Below are results with the disabled kernel memory accounting, the original state and with this patchset applied.
| | Kmem disabled | Original | Patched | Delta | |-------------+---------------+----------+---------+--------| | User cgroup | 29764 | 84548 | 59078 | -30.0% | | Root cgroup | 29742 | 48342 | 31501 | -34.8% |
As we can see, the patchset removes the majority of the overhead when there is no actual accounting (a task belongs to the root memory cgroup) and almost halves the accounting overhead otherwise.
The main idea is to get rid of unnecessary memcg to objcg conversions and switch to a scope-based protection of objcgs, which eliminates extra operations with objcg reference counters under a rcu read lock.
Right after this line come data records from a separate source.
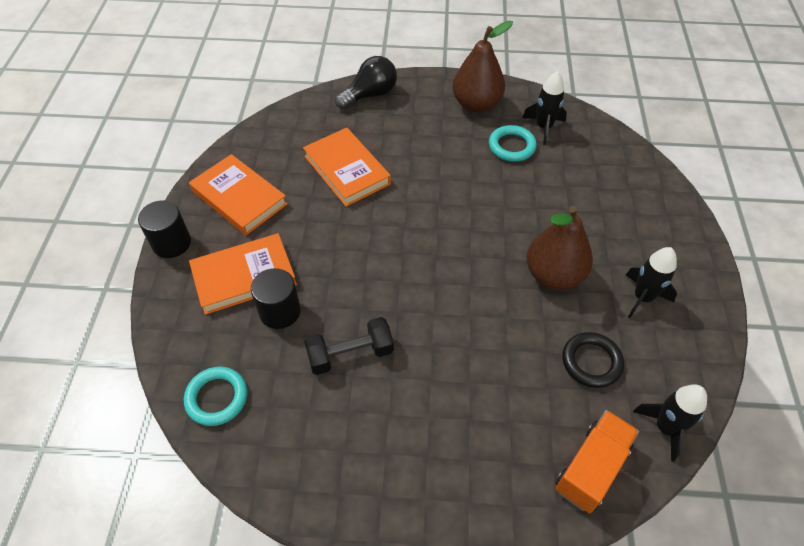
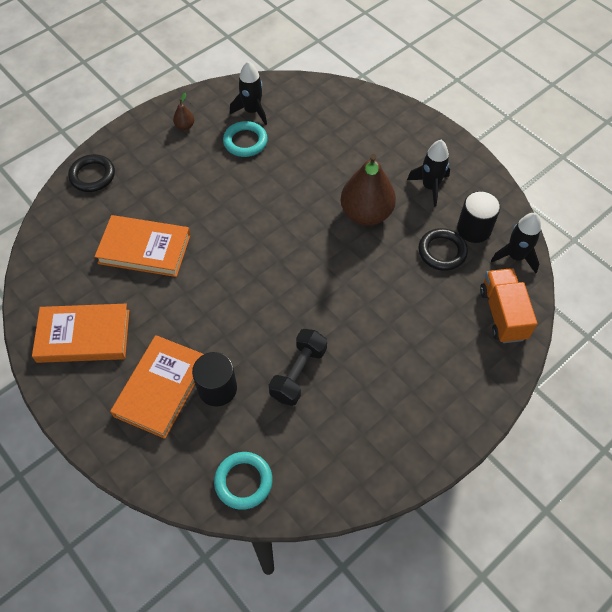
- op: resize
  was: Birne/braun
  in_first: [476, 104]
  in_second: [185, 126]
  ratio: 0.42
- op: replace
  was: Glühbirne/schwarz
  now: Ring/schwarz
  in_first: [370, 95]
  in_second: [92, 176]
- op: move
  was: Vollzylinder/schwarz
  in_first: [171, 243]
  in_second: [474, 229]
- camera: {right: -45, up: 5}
More details are provided in individual commit descriptions.
Roman Gushchin (7): mm: kmem: optimize get_obj_cgroup_from_current() mm: kmem: add direct objcg pointer to task_struct mm: kmem: make memcg keep a reference to the original objcg mm: kmem: scoped objcg protection percpu: scoped objcg protection mm: kmem: reimplement get_obj_cgroup_from_current() mm: kmem: properly initialize local objcg variable in current_obj_cgroup()
include/linux/memcontrol.h | 28 +++++- include/linux/sched.h | 4 + include/linux/sched/mm.h | 4 + mm/memcontrol.c | 187 +++++++++++++++++++++++++++++++------ mm/percpu.c | 8 +- mm/slab.h | 15 +-- 6 files changed, 204 insertions(+), 42 deletions(-)